JSONPATHLONG(jsonField, 'jsonPath', [defaultValue]) Extracts the Long value from `jsonField` based on `'jsonPath'`, use optional `defaultValue`for null or parsing error.

JSONPATHDOUBLE(jsonField, 'jsonPath', [defaultValue]) Extracts the Double value from `jsonField` based on `'jsonPath'`, use optional `defaultValue`for null or parsing error.

JSONPATHSTRING(jsonField, 'jsonPath', [defaultValue]) Extracts the String value from `jsonField` based on `'jsonPath'`, use optional `defaultValue`for null or parsing error.

JSONPATHARRAY(jsonField, 'jsonPath') Extracts an array from `jsonField` based on `'jsonPath'`, the result type is inferred based on JSON value. Cannot be used in query because data type is not specified.

JSONPATHARRAYDEFAULTEMPTY(jsonField, 'jsonPath') Extracts an array from `jsonField` based on `'jsonPath'`, the result type is inferred based on JSON value. Returns empty array for null or parsing error. Cannot be used in query because data type is not specified.

Binary Functions

Function

SHA(bytesCol) Return SHA-1 digest of binary column(`bytes` type) as hex string

SHA256(bytesCol) Return SHA-256 digest of binary column(`bytes` type) as hex string

SHA512(bytesCol) Return SHA-512 digest of binary column(`bytes` type) as hex string

MD5(bytesCol) Return MD5 digest of binary column(`bytes` type) as hex string

toBase64(bytesCol) Return the Base64-encoded string of binary column(`bytes` type)
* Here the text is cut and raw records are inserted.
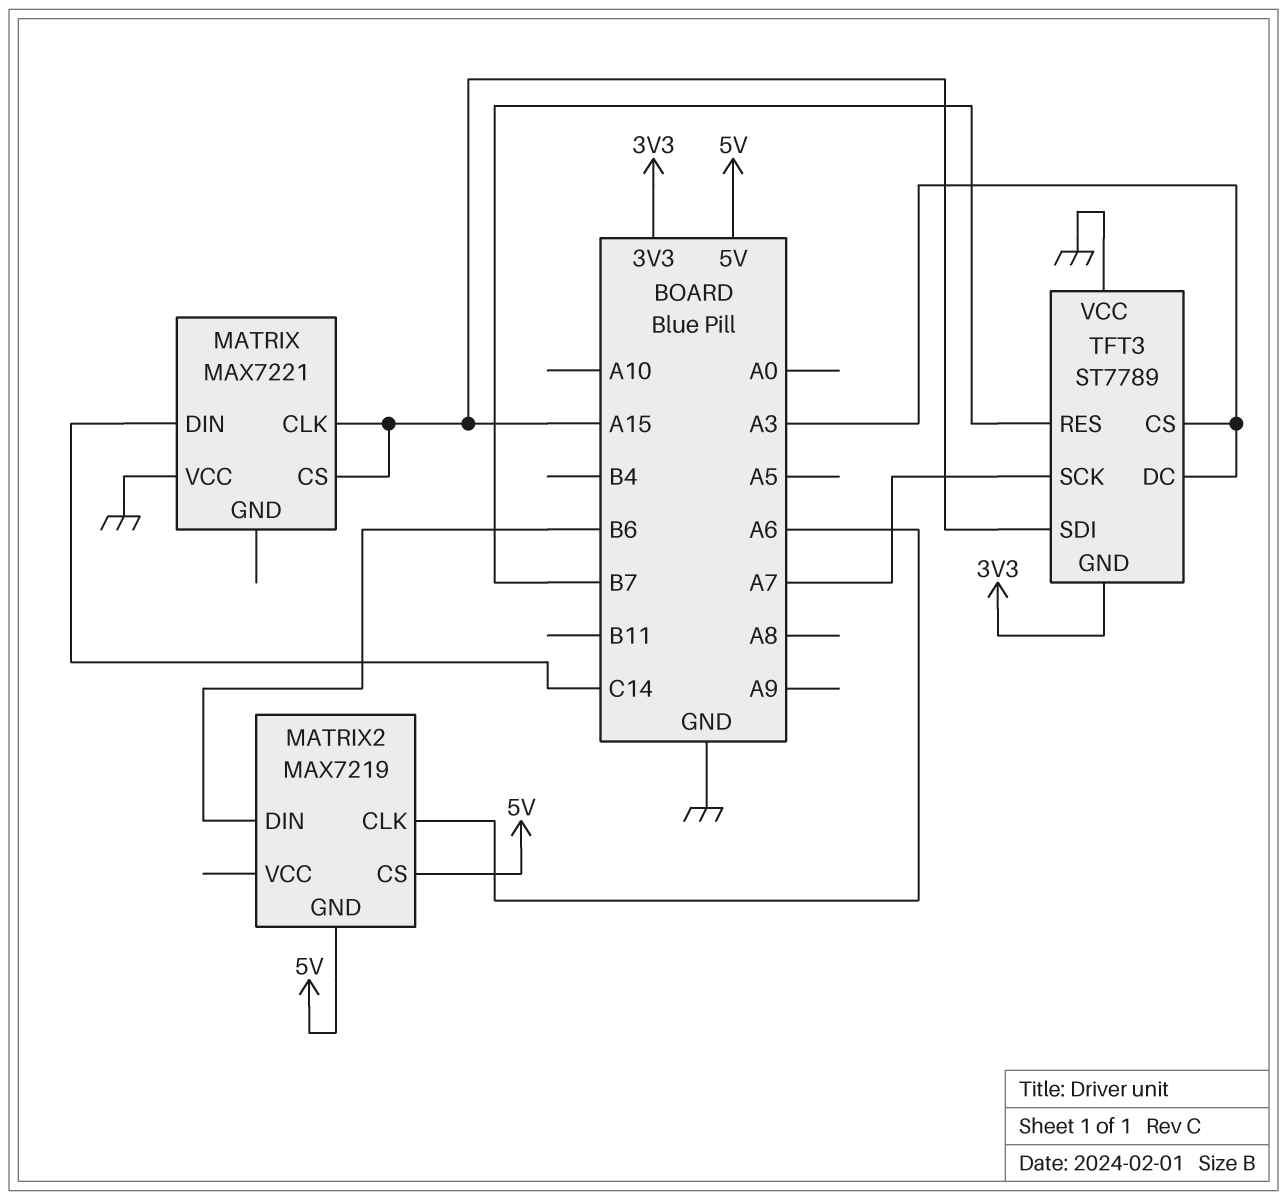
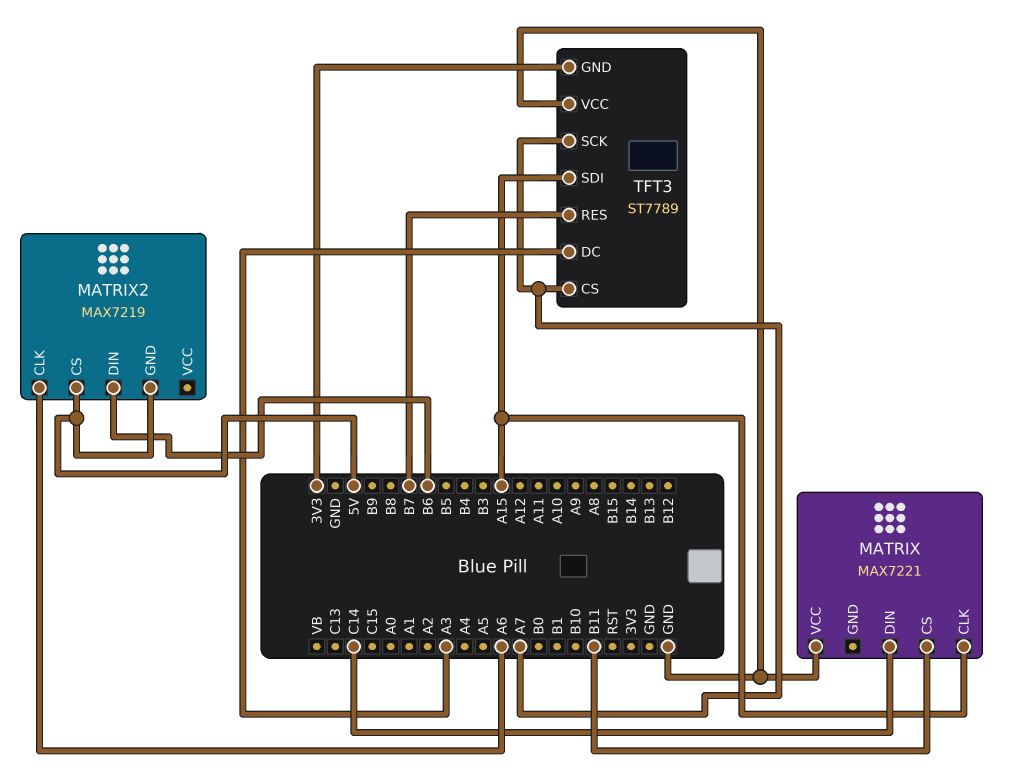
MATRIX pin CS: A15 -> B11
TFT3 pin CS: A3 -> A7

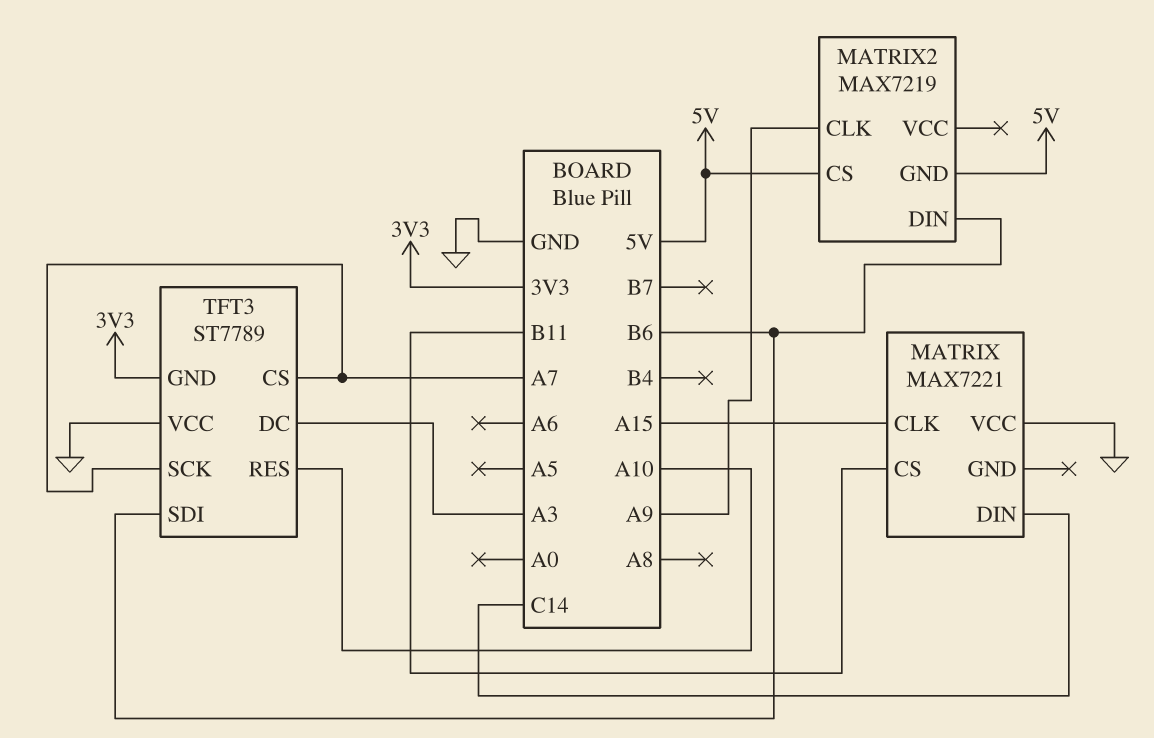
MATRIX2 pin CLK: A6 -> A9
TFT3 pin RES: B7 -> A10
TFT3 pin SDI: A15 -> B6

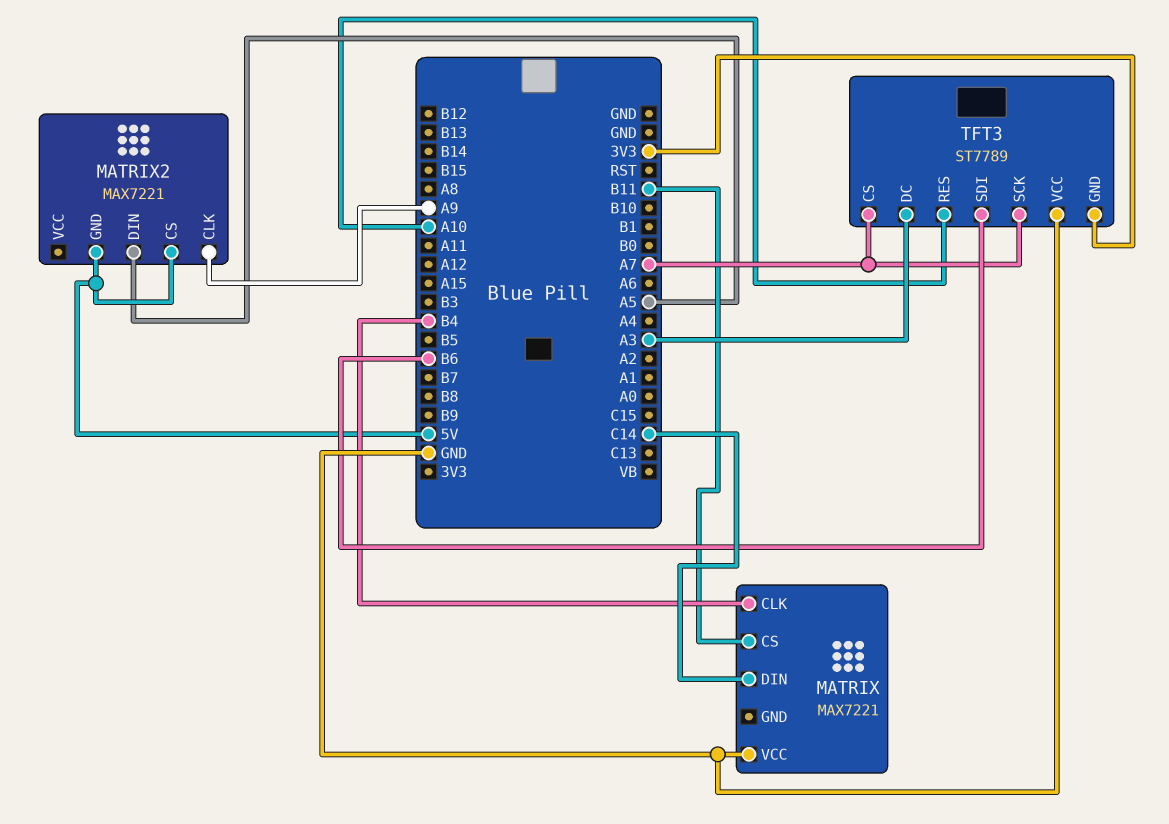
MATRIX pin CLK: A15 -> B4
MATRIX2: MAX7219 -> MAX7221
MATRIX2 pin DIN: B6 -> A5

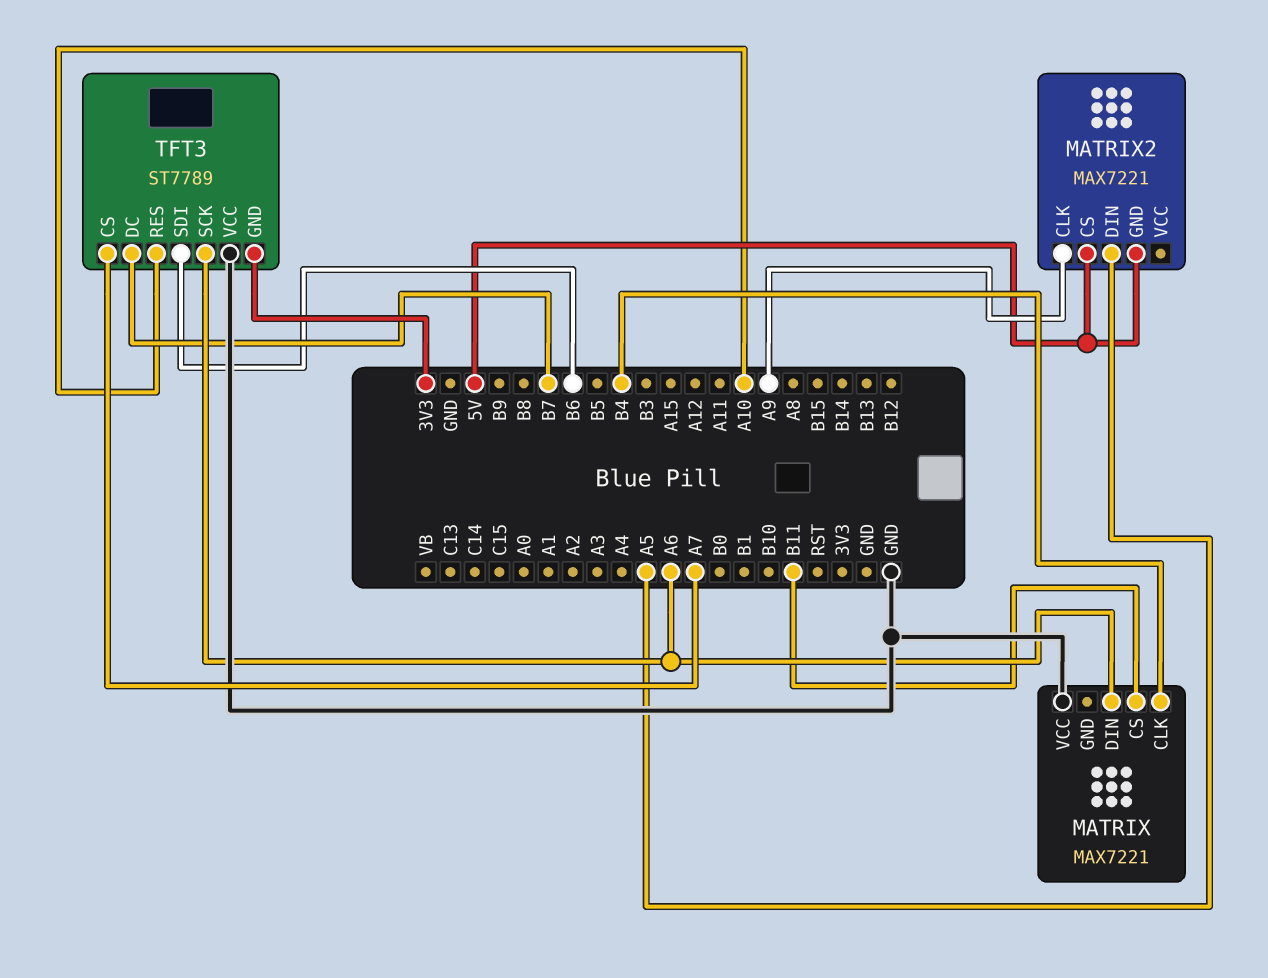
MATRIX pin DIN: C14 -> A6
TFT3 pin DC: A3 -> B7
TFT3 pin SCK: A7 -> A6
fromUtf8(bytesCol) Return the UTF8-encoded string of binary column(`bytes` type)

Multi-value Column Functions

All of the functions mentioned till now only support single value columns. You can use the following functions to do operations on multi-value columns.

Function

ARRAYLENGTH Returns the length of a multi-value

MAP_VALUE Select the value for a key from Map stored in Pinot. `MAP_VALUE(mapColumn, 'myKey', valueColumn)`

VALUEIN The transform function will filter the value from the multi-valued column with the given constant values. The `VALUEIN` transform function is especially useful when the same multi-valued column is both filtering column and grouping column.